Jesienią marka Lily Lolo wypuściła ciekawą nowość pod
postacią naturalnego kremowego podkładu
w kompakcie:) Moje relacje z podkładami nadal są dość chłodne, ale takiego
kompaktowego podkładu w kremie jeszcze nie miałam, więc postanowiłam sprawdzić
z czym to się je;)
Lily Lolo kremowy podkład w kompakcie
Podkład w kompakcie marki
Lily Lolo występuje w 10 odcieniach. Został on wzbogacony odżywczymi
składnikami takimi jak olej jojoba i olej arganowy. Jest on szczególnie
polecany dla osób z cerą normalną i suchą. Podkład nie podrażnia skóry ani nie
zapycha porów.
Jak na Lily Lolo
przystało, kremowy podkład otrzymujemy w minimalistycznej, ale bardzo
funkcjonalnej i wygodnej puderniczce. W tym przypadku jest ona niezwykle płaska
i kompaktowa, dzięki czemu nie zajmuje wiele miejsca w toaletce. Nie wiem jak
Ty, ale ja zawsze to doceniam:) Pojemność to zaledwie 7g. Malutko w porównaniu do podkładów w płynie, ale naturalny kremowy podkład w kompakcie jest niezwykle wydajny i wystarczy naprawdę odrobina na pojedynczy makijaż;) Podkład zaleca się zużyć w ciągu 12 miesięcy od otwarcia.
Zapach jest według mnie
naturalny, taki lekko olejkowy.
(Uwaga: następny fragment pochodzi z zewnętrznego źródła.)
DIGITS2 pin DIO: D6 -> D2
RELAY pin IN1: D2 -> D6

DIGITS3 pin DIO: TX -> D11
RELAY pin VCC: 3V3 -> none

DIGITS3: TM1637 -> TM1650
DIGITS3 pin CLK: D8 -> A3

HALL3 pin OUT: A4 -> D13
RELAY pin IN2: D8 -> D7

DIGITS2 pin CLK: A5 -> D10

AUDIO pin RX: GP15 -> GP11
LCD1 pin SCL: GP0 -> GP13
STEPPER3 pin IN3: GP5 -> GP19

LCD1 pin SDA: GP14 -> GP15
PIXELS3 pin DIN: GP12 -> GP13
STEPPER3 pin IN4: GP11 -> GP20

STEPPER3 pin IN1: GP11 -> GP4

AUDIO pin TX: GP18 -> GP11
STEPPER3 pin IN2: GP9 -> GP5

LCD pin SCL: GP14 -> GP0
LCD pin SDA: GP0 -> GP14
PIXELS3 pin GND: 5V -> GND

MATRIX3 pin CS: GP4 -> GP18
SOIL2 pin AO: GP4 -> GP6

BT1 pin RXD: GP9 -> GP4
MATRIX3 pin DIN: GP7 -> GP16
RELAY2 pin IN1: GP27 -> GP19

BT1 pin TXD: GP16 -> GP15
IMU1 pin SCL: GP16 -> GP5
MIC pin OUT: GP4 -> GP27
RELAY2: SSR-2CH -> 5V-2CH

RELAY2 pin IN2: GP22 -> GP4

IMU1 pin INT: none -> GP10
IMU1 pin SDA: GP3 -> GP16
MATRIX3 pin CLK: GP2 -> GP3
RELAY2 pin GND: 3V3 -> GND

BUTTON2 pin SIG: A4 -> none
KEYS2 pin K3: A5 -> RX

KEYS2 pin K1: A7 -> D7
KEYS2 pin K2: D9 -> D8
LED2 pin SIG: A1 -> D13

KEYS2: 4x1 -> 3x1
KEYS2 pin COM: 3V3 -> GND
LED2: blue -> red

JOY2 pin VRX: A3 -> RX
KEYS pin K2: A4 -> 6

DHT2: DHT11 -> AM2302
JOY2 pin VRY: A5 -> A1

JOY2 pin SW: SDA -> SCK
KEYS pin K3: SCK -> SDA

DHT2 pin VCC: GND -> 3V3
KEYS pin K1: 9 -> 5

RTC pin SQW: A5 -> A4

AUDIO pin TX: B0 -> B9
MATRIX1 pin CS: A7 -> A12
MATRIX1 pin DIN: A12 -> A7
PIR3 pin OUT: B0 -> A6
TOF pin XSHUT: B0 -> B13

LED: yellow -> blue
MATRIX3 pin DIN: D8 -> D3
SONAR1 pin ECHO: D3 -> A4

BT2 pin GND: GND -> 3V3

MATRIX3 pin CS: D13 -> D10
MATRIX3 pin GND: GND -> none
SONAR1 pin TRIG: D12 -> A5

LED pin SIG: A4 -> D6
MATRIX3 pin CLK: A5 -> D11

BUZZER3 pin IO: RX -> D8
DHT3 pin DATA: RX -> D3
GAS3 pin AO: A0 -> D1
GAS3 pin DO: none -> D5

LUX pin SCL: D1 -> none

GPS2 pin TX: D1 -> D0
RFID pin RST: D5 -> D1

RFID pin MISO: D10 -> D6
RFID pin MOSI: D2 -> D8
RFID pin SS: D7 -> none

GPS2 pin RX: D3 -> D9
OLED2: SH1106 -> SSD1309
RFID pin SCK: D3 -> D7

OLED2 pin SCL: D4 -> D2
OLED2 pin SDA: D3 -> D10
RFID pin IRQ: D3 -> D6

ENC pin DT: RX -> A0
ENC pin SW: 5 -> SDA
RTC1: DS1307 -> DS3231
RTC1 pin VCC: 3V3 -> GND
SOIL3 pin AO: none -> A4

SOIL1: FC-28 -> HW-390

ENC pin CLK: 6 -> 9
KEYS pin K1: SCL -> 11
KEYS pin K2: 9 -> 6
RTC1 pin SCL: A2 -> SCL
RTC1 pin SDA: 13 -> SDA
Jak ktoś dobrze zna produkty Lily Lolo to
powinien nawet z zamkniętymi oczami odgadnąć, że to ich kosmetyk;) Podkład jest
ładnie wygładzony w opakowaniu, ale jeden z moich odcieni lekko pękł na
powierzchni podczas transportu.
Formuła kremowego podkładu
Lily Lolo jest zaskakująca. Przejeżdżając palcem po powierzchni mam wrażenie,
że produkt jest niczym tłusty zwarty kremik. Jednak produkt łatwo „rozpływa się” pod
wpływem ciepła palców, maksymalnie ułatwiając wtopienie się w skórę. Po
aplikacji nie ma żadnego uczucia tłustości, ponieważ już na twarzy staje
się suchy w dotyku! Początkowo jest matowy, z czasem staje się bardziej
satynowy, naturalny. Moja cera jest mieszana, a podkład polecany jest do cery
normalnej i suchej, ale uważam, że nadaje się nawet takiej cery jak moja. Byłam
zaskoczona, że mimo nietypowej formuły tak łatwo się go nakłada;) Zwłaszcza, że
nie mam w tym wielkiej wprawy, gdyż najbardziej preferuję pudry prasowane lub
podkłady mineralne;) Nieco gorzej jest jedynie w przypadku nosa. Tam muszę go
aplikować bardziej starannie i jeszcze oszczędniej, ponieważ raz mi się zwarzył
i ten widok mnie nie zachwycił;) Co ciekawe, całkiem fajnie sprawdza się jako
korektor na cienie pod oczami, wystarczy odrobinka. Krycie zależne jest od
grubości lub ilości warstw jaką nakładamy na skórę. Ja nie mam wiele do ukrycia
i nie jestem fanką srogiej tapety, więc staram się aplikować jedną cieniuteńką
warstwę;) Taką naprawdę mini mini:D Mimo tego podkład jest raczej z tych konkretnie kryjących. Jeśli nałożymy dwie warstwy lekkiego płynnego podkładu to i tak nawet jedna warstwa tego podkładu w kompakcie zapewni większe krycie. Dlatego
też dla mnie jest on bardziej na jakieś większe okazje niż na co dzień:) Choć muszę
przyznać, że umalowana nim nie czuję na twarzy dyskomfortu w postaci mocno
wyczuwalnej tapety, a to jest dla mnie kluczowe. Na pewno warto mieć taki produkt w zanadrzu.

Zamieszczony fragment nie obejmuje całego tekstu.